La clientèle de Ray Quan est majoritairement constituée d’Occidentaux, qui sont attirés par le côté insolite de l’établisement.
« On vient sans penser à ce qu’on doit payer ou à ce qu’on peut faire ici, on sait seulement qu’on sera content, et ça suffit. Pour les Vietnamiens, il y un côté nostalgique, mais pour les étrangers, c’est surtout l’aspect convivial qui compte... Il y a une dimension familiale qu’on ne retrouve nulle part ailleurs... C’est comme dans un repas au Vietnam, où tout le monde plonge ses morceaux de viande dans le même bol de saumure... Pour ceux qui ne sont pas habitués, c’est une chose précieuse. »
Eh oui, comme Te vient de le dire, les Français, les Américains ou les Anglais viennent à la fois pour l’ambiance conviviale et pour ce petit côté nostalgique qui leur rappelle la vie dans leur pays natal après la guerre. Quant aux Vietnamiens, comme Si Hoai, qui va à Ray Quan deux ou trois fois par semaine, c’est un retour au Hanoï d’il y a une quinzaine d’année.

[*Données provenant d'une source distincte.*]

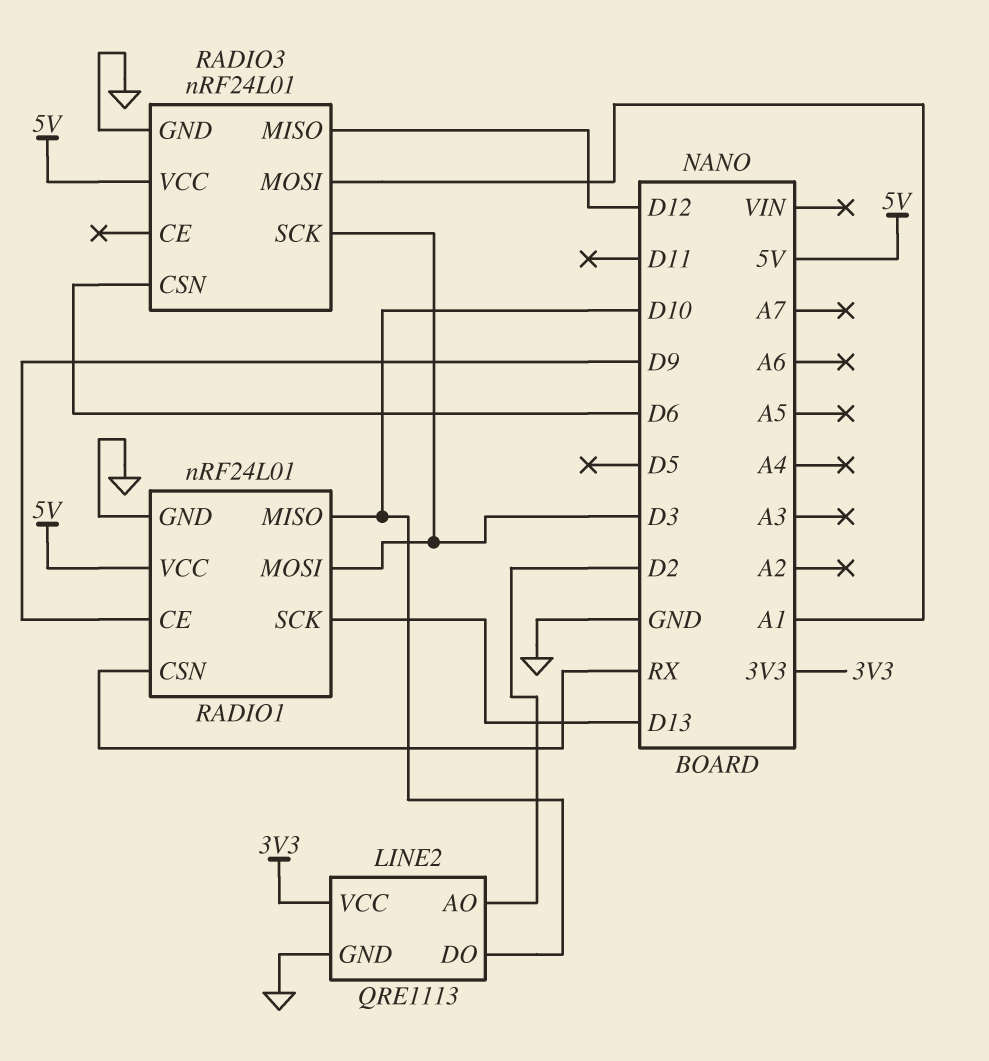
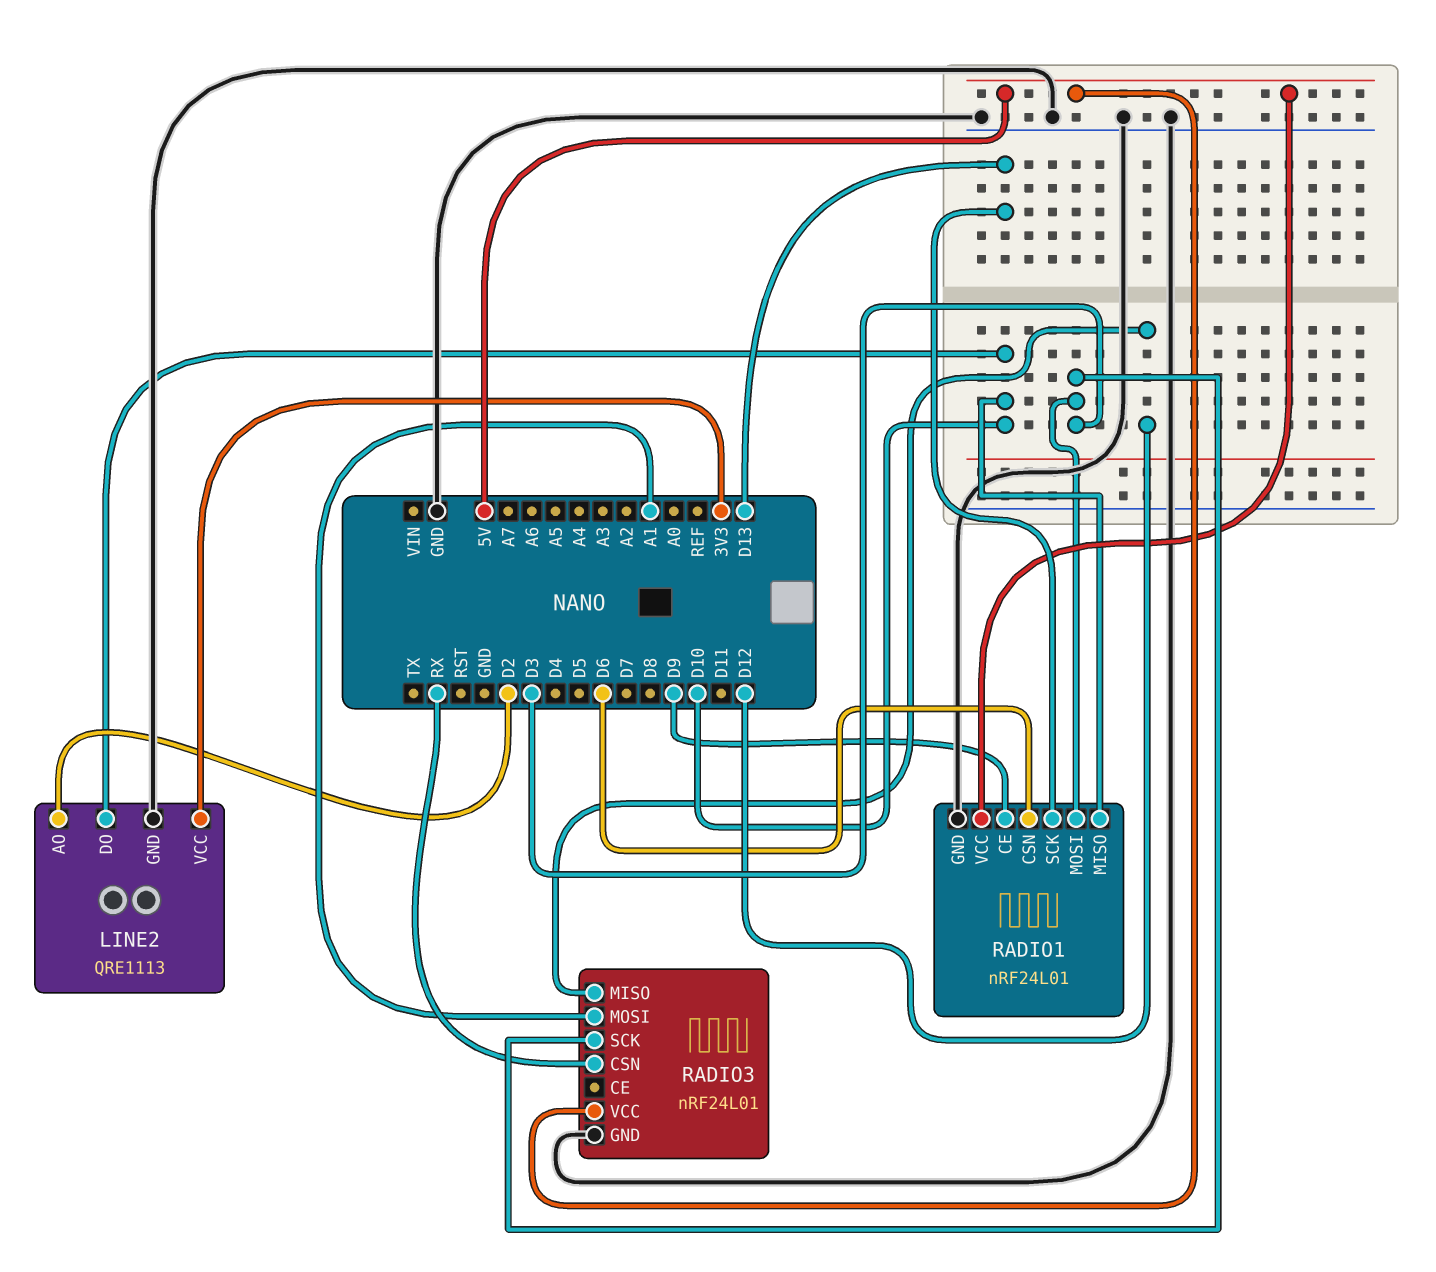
RADIO1 pin CSN: RX -> D6
RADIO3 pin CSN: D6 -> RX

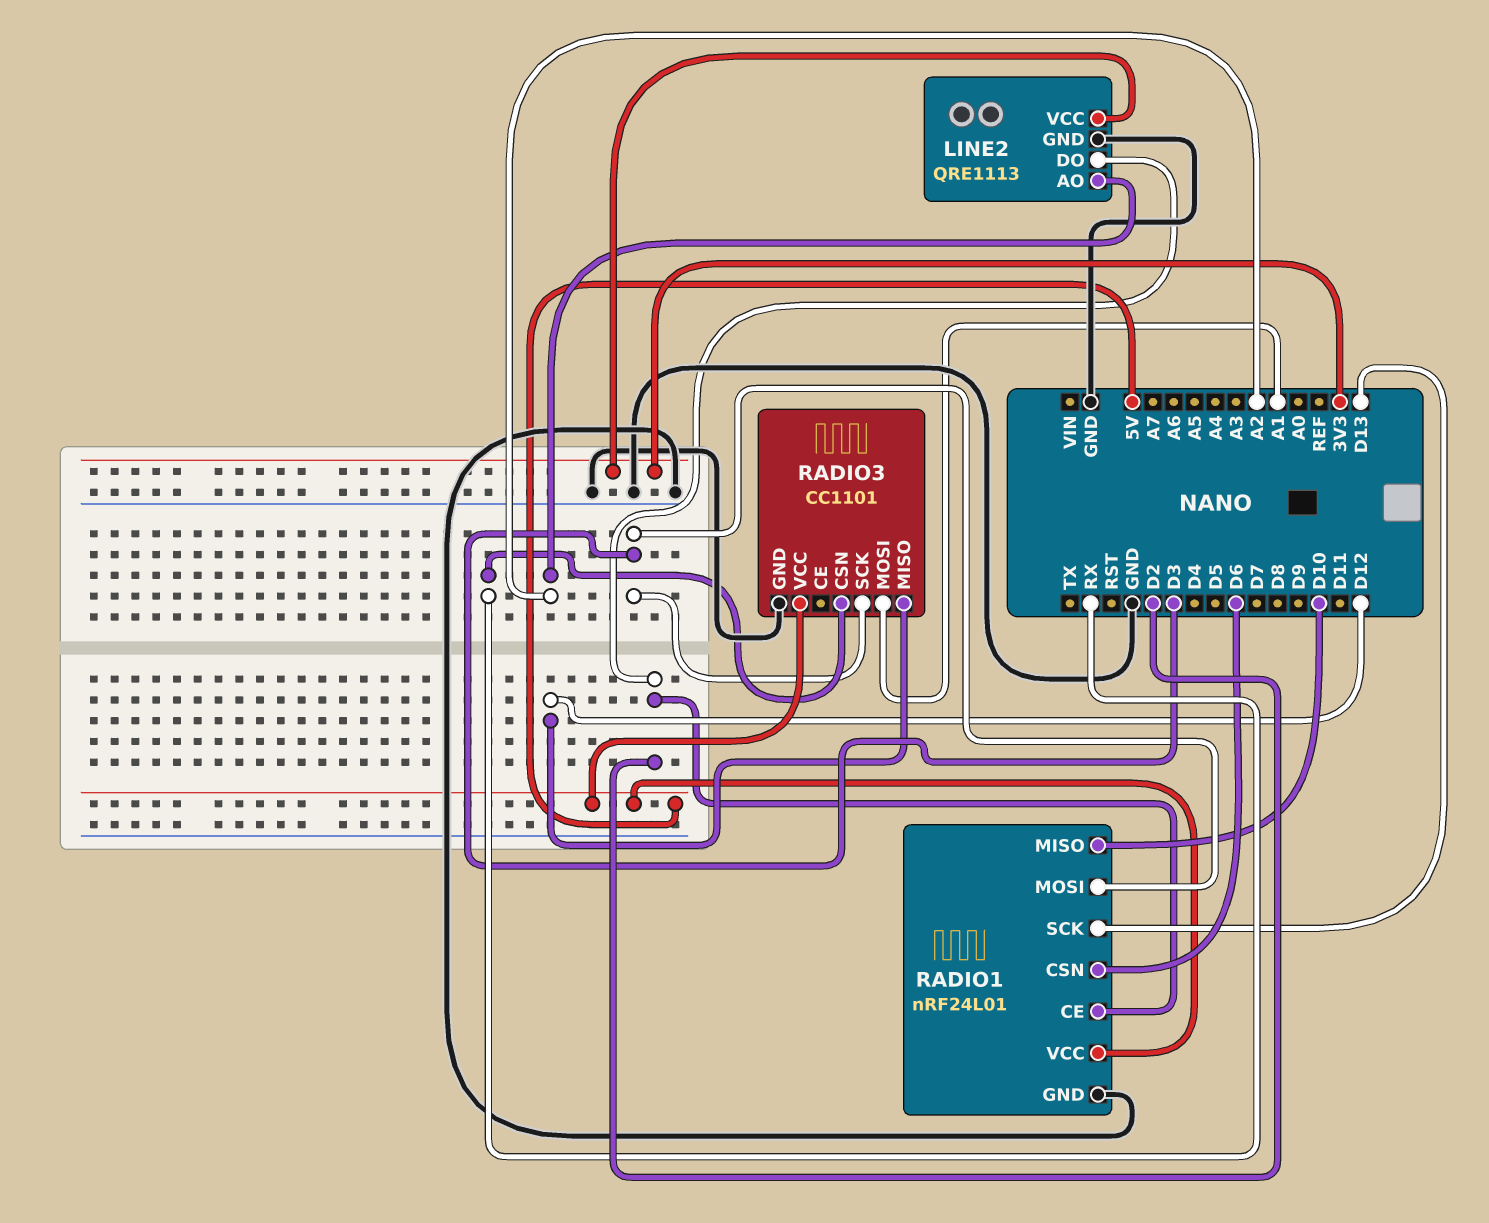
LINE2 pin AO: D2 -> A2
LINE2 pin DO: D10 -> D2
RADIO1 pin CE: D9 -> D2
RADIO3: nRF24L01 -> CC1101

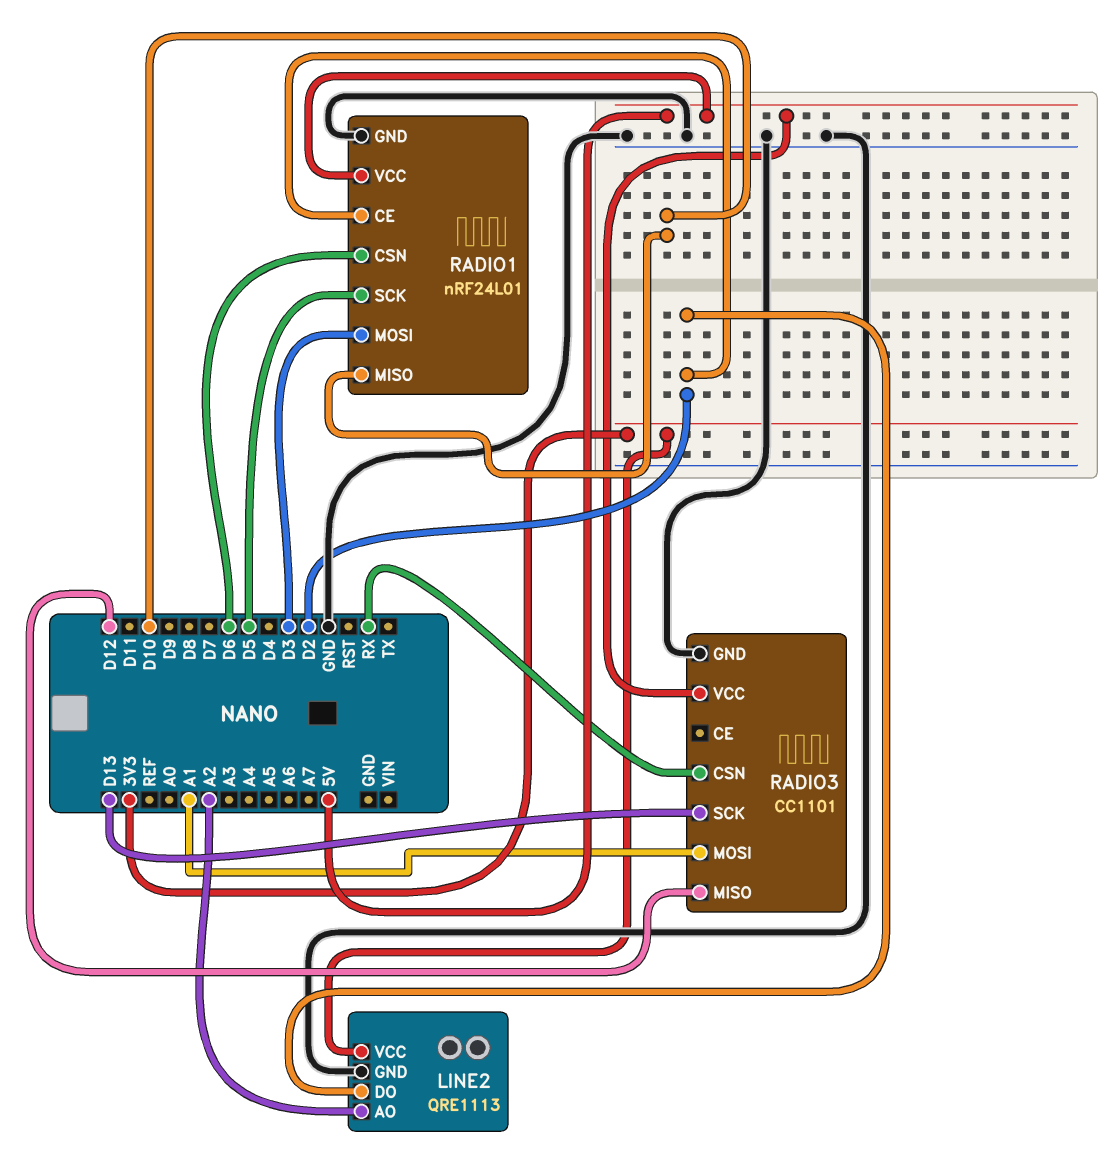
RADIO1 pin SCK: D13 -> D5
RADIO3 pin SCK: D3 -> D13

« Je me sens en famille. C’est gênant un petit peu au début, car le train fait trop de bruit, mais on s’habitue rapidement. Ce n’est pas facile de trouver un lieu convivial où on peut regarder passer les trains, ceux-ci sont comme des amis qui nous rendent visite parfois, nous saluent, et s’en vont. Peut-être que vous ne vous ressentez rien en voyant passer des containeurs, mais quand vous regardez les trains de voyageurs, c’est autre chose... Il y a toute une vie là-dedans. C’est très émotionnel. »
Ces trains qui traversent Hanoi sont paradoxalement ce qui lui donne son air paisible et nostalgique. Comme quoi, un simple dîner pris au bord des rails peut vite prendre des allures de voyage...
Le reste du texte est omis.